In July of the last mentioned year Samuel B. Stebbins moved in from the town of Butternuts, Otsego county (his native place), and settled on the farm he still owns—part of lot 20 on Honeoye creek. Myron Allen was the pioneer settler on lot number 1, in the northwest part, in 1839. The next year Jared Emerson settled in the town. In the spring of 1843 William Andrus, from Steuben county, located on lot number 22, and has resided there most of the time since.
R. R. Russell, a native of Homer, Cortland county, and a step-son of William Andrus, who had come to Canisteo, Steuben county, in 1837, and carried the mail from that place to Scio two years, located on his present farm in Alma in 1844. Jacob Crandall, from Alfred, settled at the head of Knight’s creek in 1845, and died there in 1863. His son, Luke G. Crandall, is a resident of the town. About 1848 David S. Clair, son of Paris Clair, who settled in Andover, where the former was born in 1836, moved with his father to Alma and they located on lot number 2, on the place where the elder Clair still lives. Davis S. Clair located upon his present farm in 1866, and has since cleared and improved it. In 1849 Joseph Smith moved in from Michigan and settled on the north part of lot number 114.
Among those who came in 1853 were Benjamin Cole and N.H.Chamberlain. Cole, who was a native of Springfield, Otsego county, located on Honeoye creek. Chamberlain was born in Tioga county, Pennsylvania, but lived in Steuben county for a while previous to his advent in Alma, in August of the year mentioned.
In 1851 Daniel Oviatt, son of Barber Oviatt, an early settler of Amity, bought and located on his present farm in Alma. In September, 1854, Josiah Bartlett, a native of Oxford county, Me., settled in the northeast corner of the town.
Robert D. Garrison and Clark White were settlers in the town in 1855. Garrison, a native of Schoharie county, had formerly lived in Tioga county, where White, who was his son-in-law, was married to his daughter Catharine. Mary Garrison, sister of the latter, married Aaron White.
In 1856 Timothy Nobles, formerly of Steuben county, moved into Alma from Grove, and in December of the same year Martin Strickland, a native of Somerset county, Maine, located where he has since lived, on Honeoye creek. I.J.Elliott, who had lived in Wellsville since 1855, located on the Honeoye in 1857 and has since been engaged in farming and lumbering.
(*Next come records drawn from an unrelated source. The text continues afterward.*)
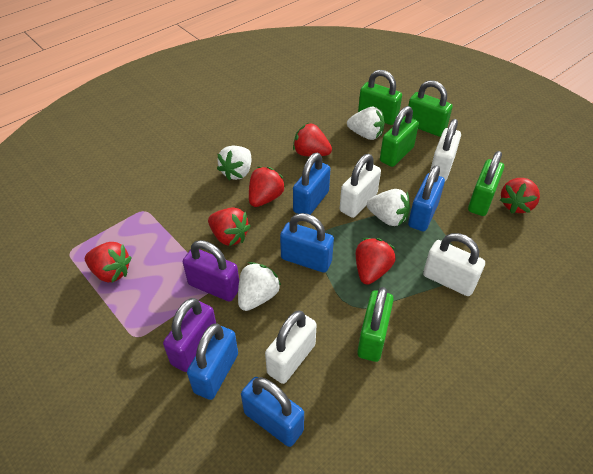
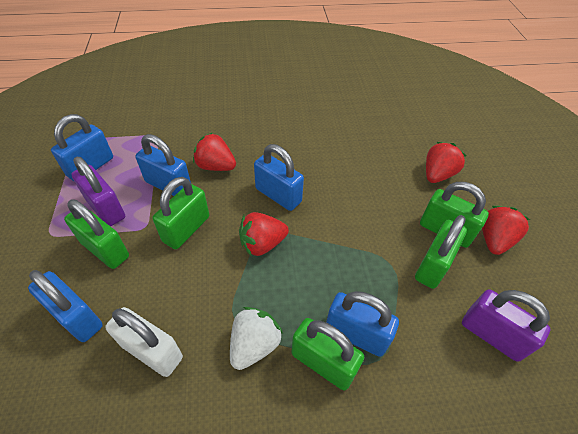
red strawberry: 6 -> 4
white padlock: 4 -> 1
white strawberry: 4 -> 1

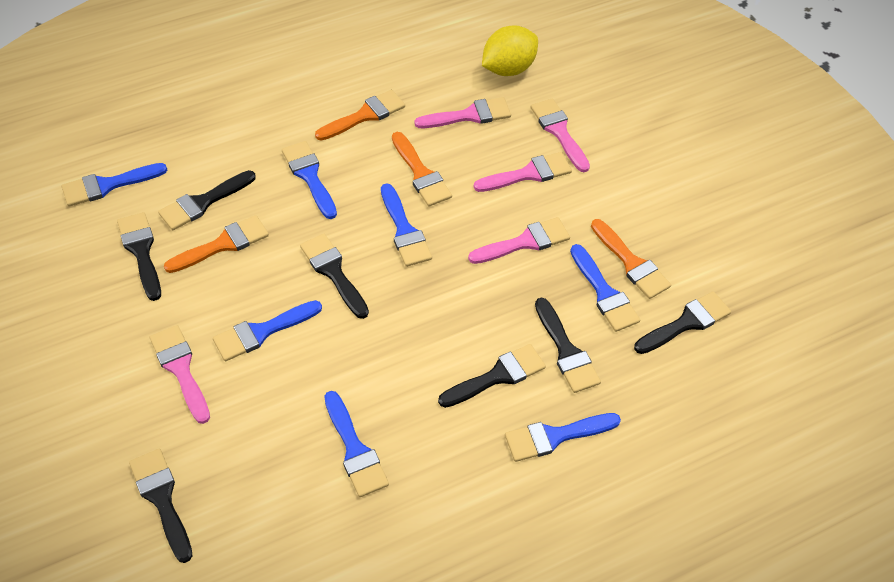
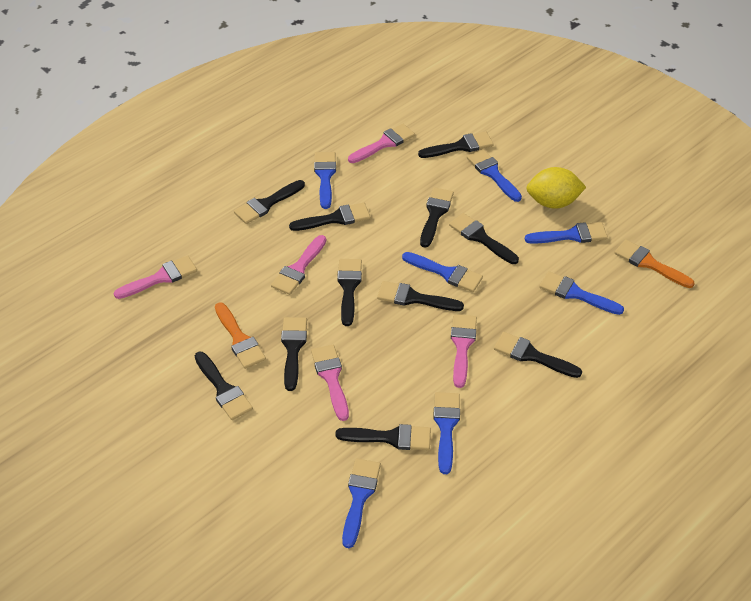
black brush: 7 -> 11
orange brush: 4 -> 2

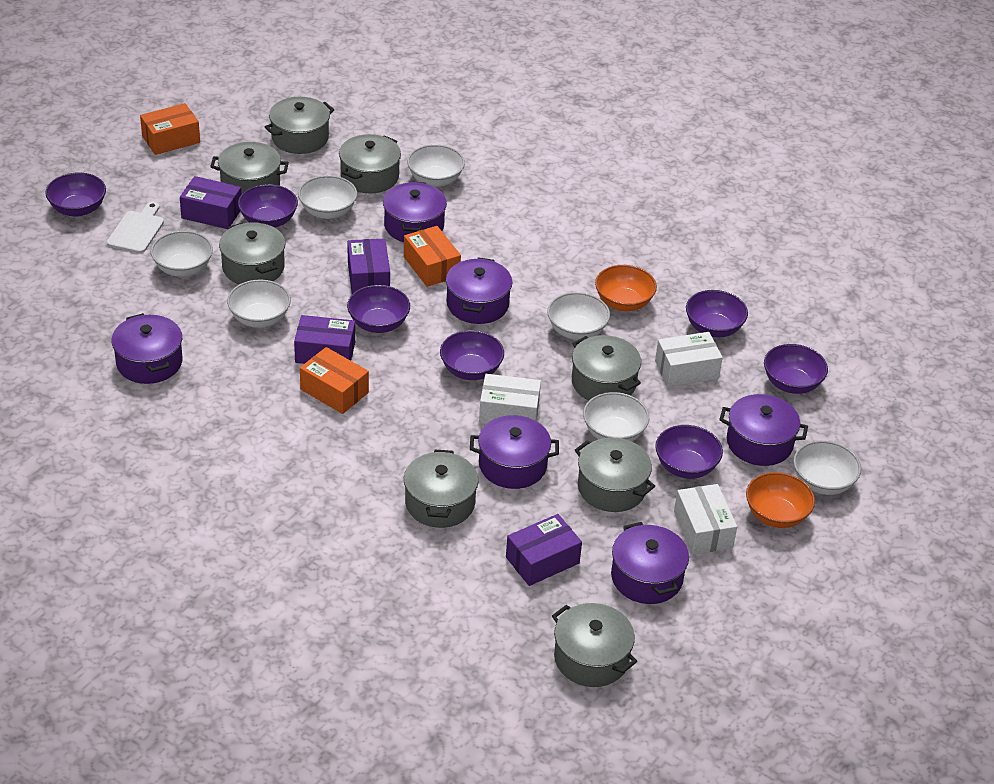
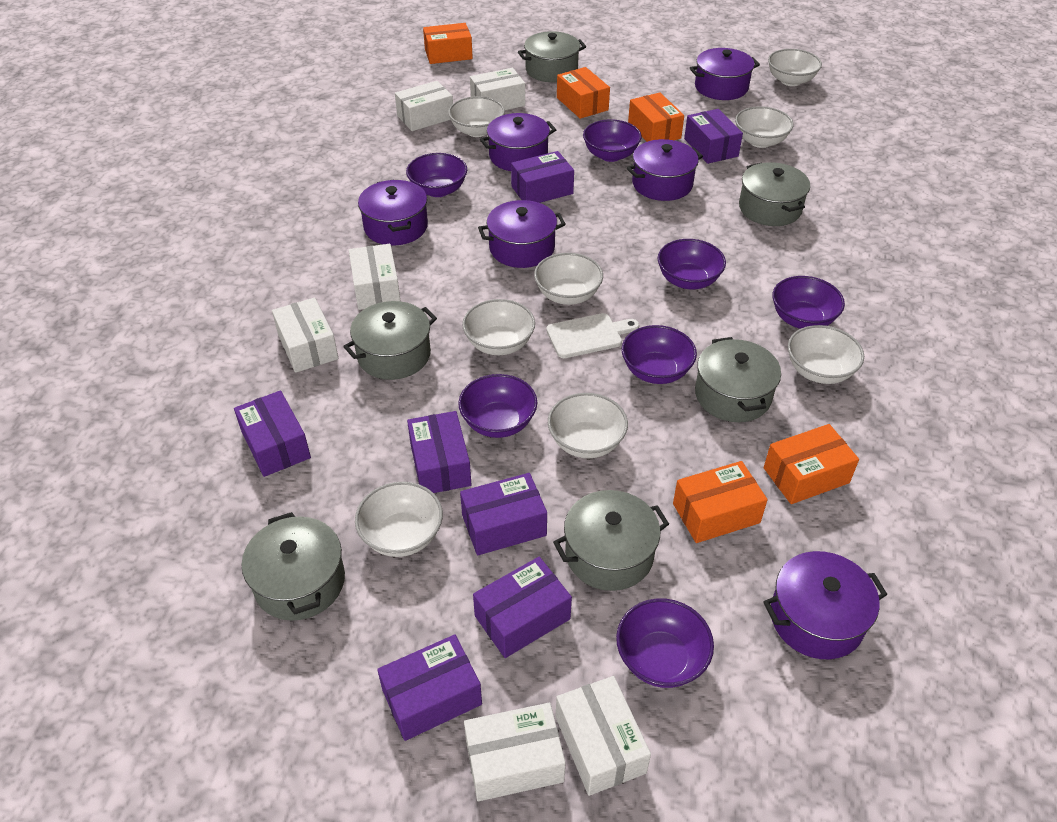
grey pot: 8 -> 6
orange bowl: 2 -> 0
orange box: 3 -> 5
purple box: 4 -> 7
white bowl: 7 -> 8
white box: 3 -> 6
J.P. Elliott, a native of Chenango county, who had settled with his father’s family in West Almond in 1826, came to Alma about 1859, settling on the Honeoye. He became identified with the affairs of the town. G.S. Wilcox, a native of Tompkins county, after a residence of two years in Broome county removed to Wellsville in 1852, and from there to Alma in 1860, and purchased a mill on Centre brook, which he converted into a steam mill and has since successfully operated.
Alonzo H. Lewis, who was born in Tompkins county in 1827, and lived several years in Cayuga, Cattaraugus, Cortland and Broome counties, came to Alma in 1861 and located on the farm where he has since lived. C.G. Johnson, a native of Chenango county, came, with his father, to Allegany county about 1835, and after residing in Amity, West Almond, and Ward removed to Alma in 1862 and bought the farm he now (1879) owns—part of lot number 128.